Besides, various physical parameters like: specific rotation, melting point, solubility are frequently used as a definite criteria of ascertaining the purity of alkaloids.
5. Fractionation of Crude Alkaloids
It has been observed largely that most of the alkaloid-bearing plant materials usually contain a mixture of closely-related alkaloids. Therefore, it has become almost necessary to carry out an effective fractionation of crude alkaloids from the extract or solution of total crude alkaloids.
However, the traditional and orthodox methods of separation are not only difficult but also tedious and cumbersome.
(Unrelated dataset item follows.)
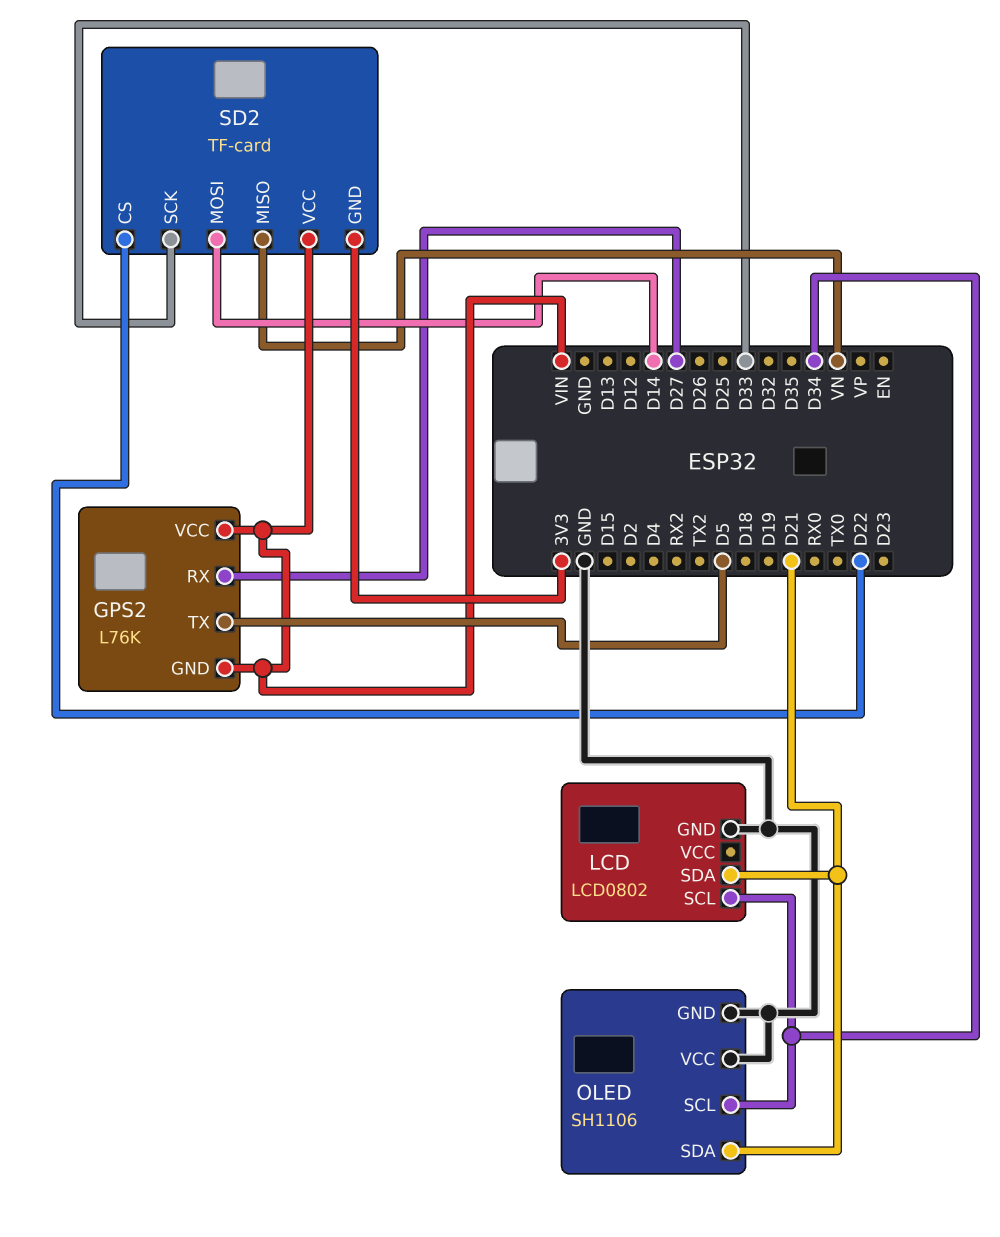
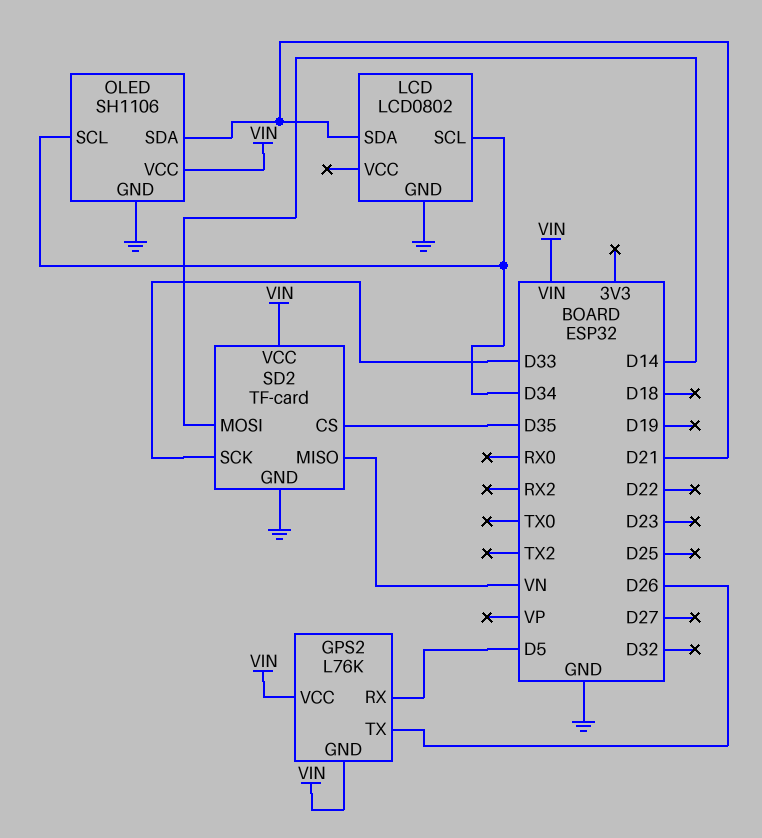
GPS2 pin RX: D27 -> D5
GPS2 pin TX: D5 -> D26
OLED pin VCC: GND -> VIN
SD2 pin CS: D22 -> D35
SD2 pin GND: 3V3 -> GND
The commonly employed techniques of separation that were found to the reliable and dependable may be short-listed as follows:
(i) Fractional crystallization,
(ii) Fractional distillation, and
(iii) Derivatization with low solubility products.
The latest methods employed for the separation of alkaloids are the preparative high performance liquid chromatography (HPLC), high performance thin-layer chromatography (HPTLC), chromatotron, counter-current distribution and other chromatographic techniques including column chromatography, ion-exchange chromatography.
Following are some of the typical situations whereby the mixture of alkaloids may be separated effectively, such as:
(a) A larger section of the alkaloids are easily soluble in chloroform and relatively less soluble in other organic solvents. In general, the order of solubility is as stated below chloroform > acetone > ethanol > methanol > ethyl acetate > ether > n-hexane. Keeping in view the above solubility profile of alkaloids in organic solvents, if one of the alkaloids is much less soluble in ethanol than chloroform, the fractional crystallization of this alkaloid is possible. In this particular instance the chloroform-fraction is concentrated to an appropriate level, and hot ethanol added in small proportions at intervals. Thus, upon cooling the alkaloid, which is less soluble in ethanol, separates out conveniently.
(b) In case, the fractional crystallization of the mixture of closely related alkaloids become tedious and ineffective, one may try to form their respective salts,** and then carry out the separation indicated above.
(c) The various acids, namely: HCl, HBr, HI, HClO4, HNO3, C2H2O4, and C6H3N3O7, may either be employed in aqueous or methanolic solution. Thus, from the resulting methanolic solution, the salts of the respective alkaloids may be precipitated by the addition of ether. The precipitated crude alkaloidal salts may be further recrystallized from hot acetone containing a small proportion of methanol.
(d) In certain other specific instances, the salts of the respective oxalates, picrates and perchlorates may be precipitated from their solutions in acetone, by the addition of ethyl acetate.